On June 8th the clouds spent the day pressing up the western slopes of the mountains that denote the border between B.C. and Alberta. Just as the first campers arrived, as though planned as a greeting, the rain started. “Its nothing,” I reported, “We are in the top of a mountain pass, it will pass.” The rain lasted just long enough for all the campers to arrive and locate a place to pitch their tents. From there it was all sunshine and coming together around the campfire as we put the night to bed.

Dawn introduced another beautiful day as folks crawled out of their tents to be greeted by sunshine, songbirds, and couple of dogs willing to help with breakfast details. By 9 the remainder of hikers had arrived and we headed out with a great mix of local and visiting participants.

Spring was late in coming in 2020, but as a result we have experienced an amazing ongoing display of wildflowers.
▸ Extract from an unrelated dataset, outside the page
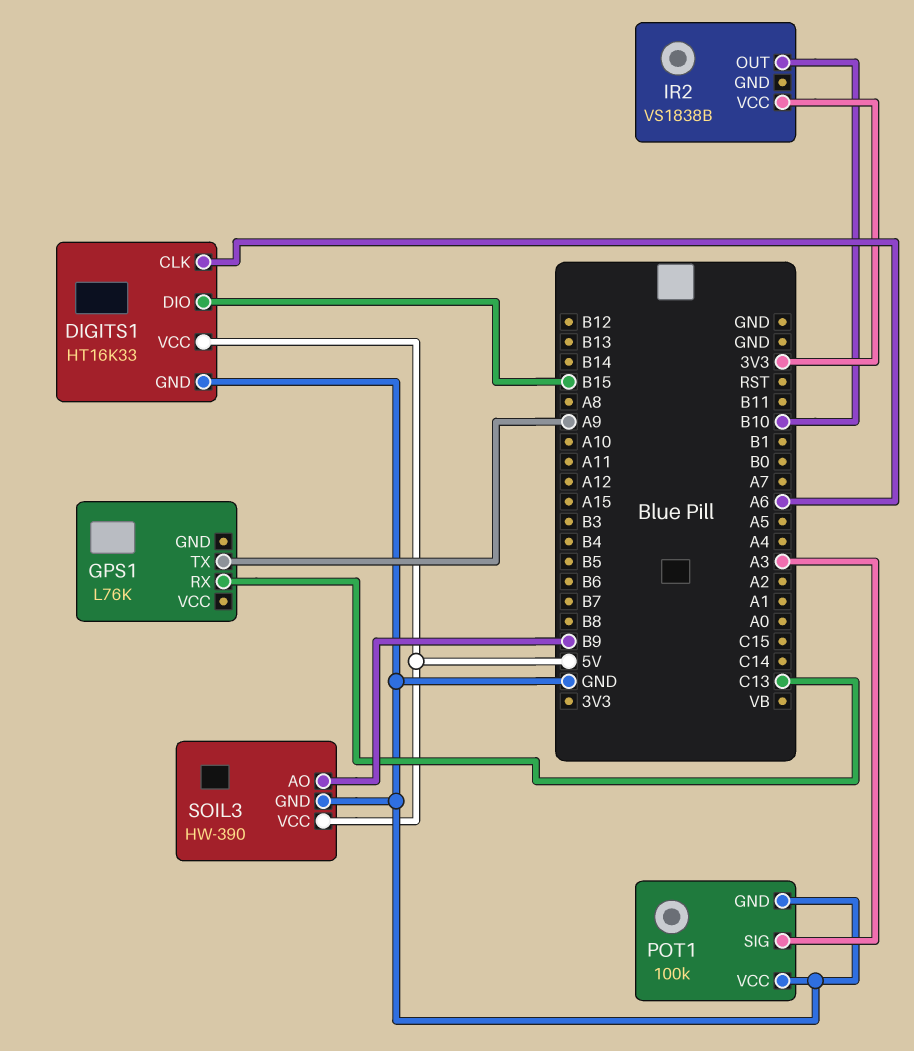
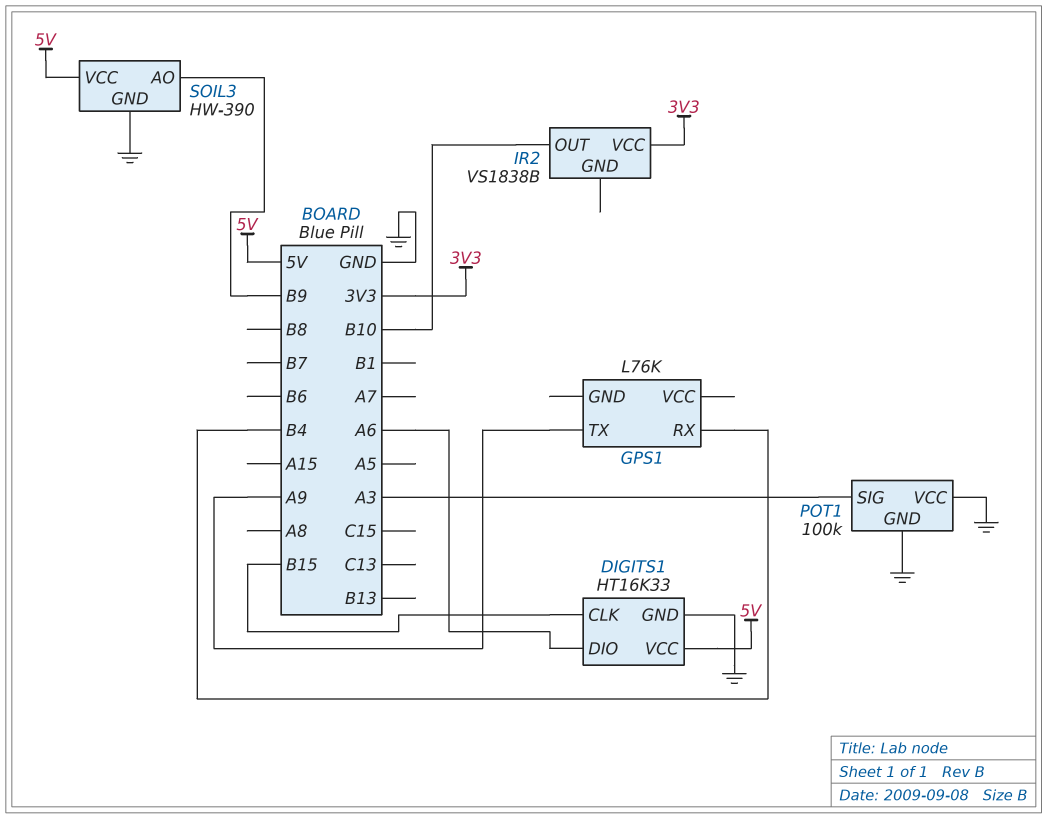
DIGITS1 pin CLK: A6 -> B15
DIGITS1 pin DIO: B15 -> A6
GPS1 pin RX: C13 -> B4

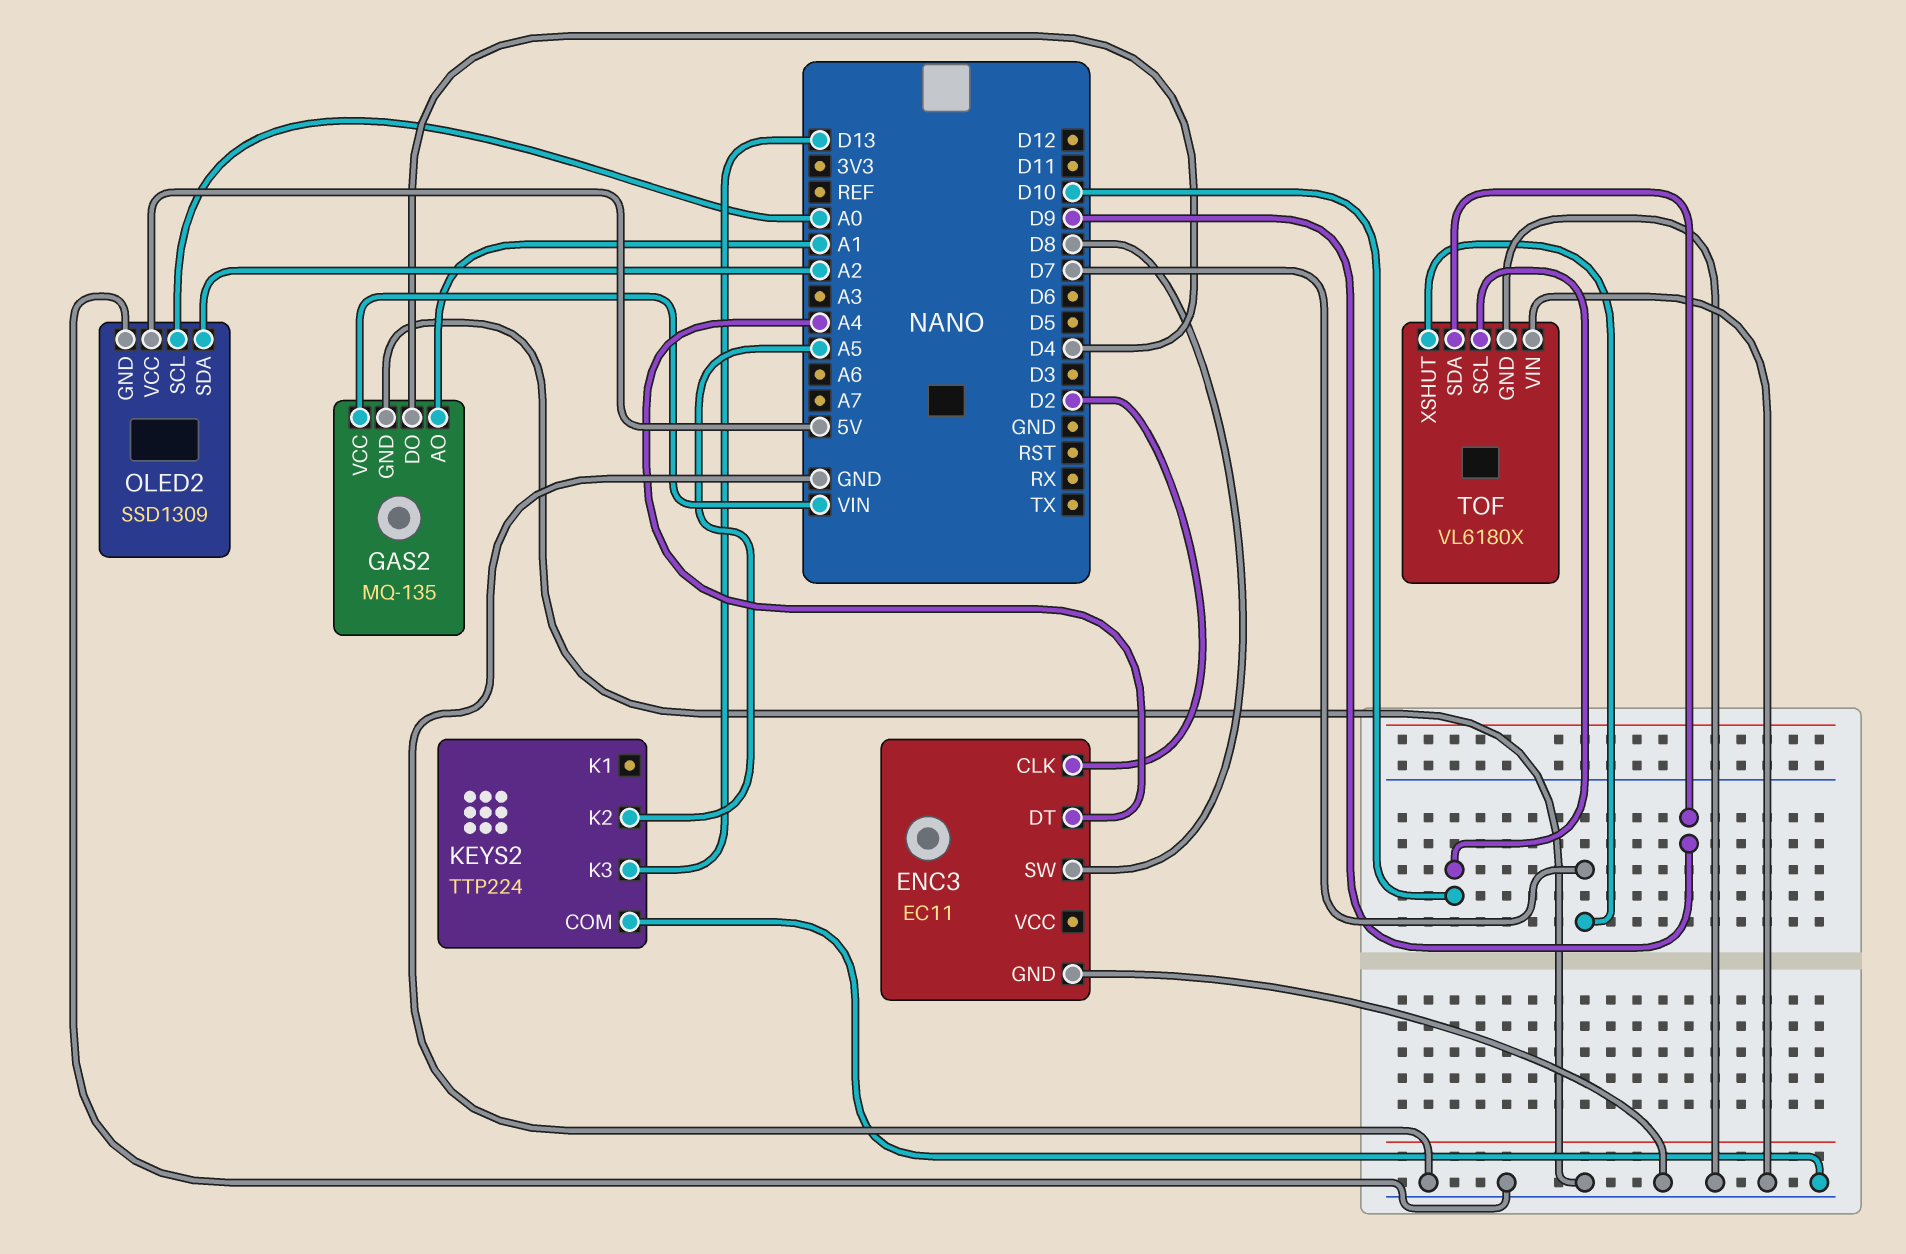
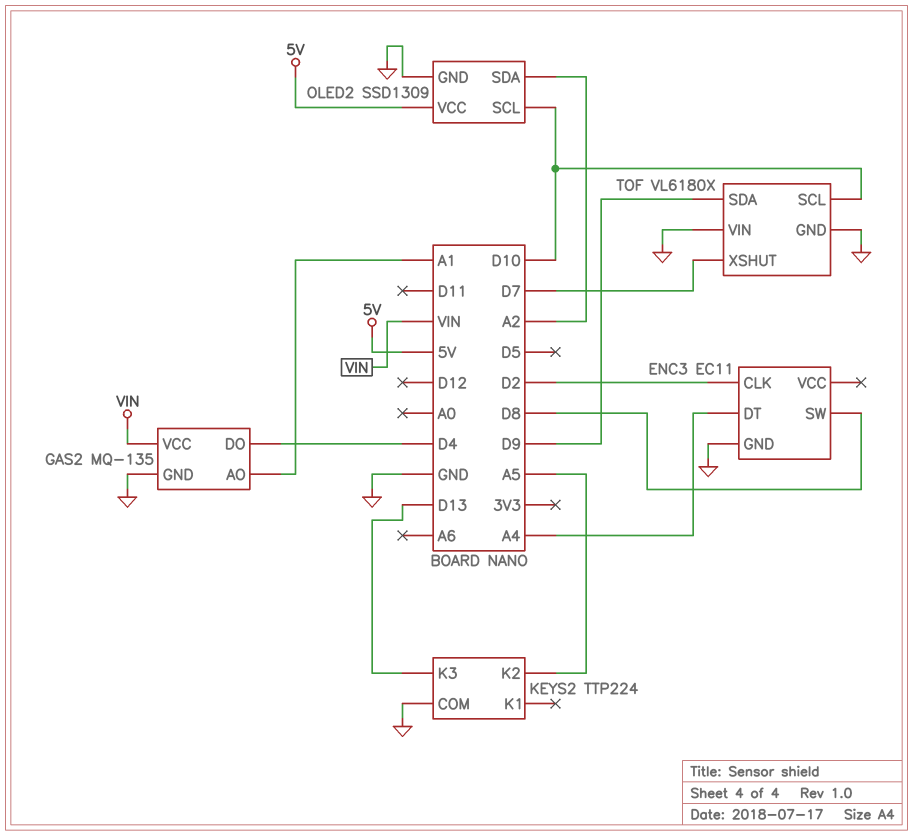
OLED2 pin SCL: A0 -> D10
The vibrancy of nature’s bouquet with reds, yellows, blues and purples was outstanding and everchanging as we traversed several different natural regions and were rewarded with spectacular views.

We purposefully mapped out the hike to stay on private lands, Nature Conservancy lands, or public lands that have limited access. It is increasingly difficult to find a place to quietly recreate as the Crowsnest has become the go-to place for OHVs. About 9 km into our hike we entered the Livingstone PLUZ (Public Land Use Zone) and immediately were witness to a group of OHV enthusiasts who were idling by a sign designating the trail up the side of Tecumseh as closed. After an obvious discussion about whether to proceed, off they roared to tear up the headwaters that well out the side of the mountain. I am pleased our government has finally agreed the trail needs to be closed, now I just need to write letters advocating for enforcement. One small step, one small voice at a time, we can stand up for the environment that sustains us.

It was 11.6 km by the time we completed the loop, with four hundred metres’ gain when we sat at the summit for lunch. The weather was wonderful, the flowers fabulous, and the company was congenial. We can hardly wait to lead another hike next year.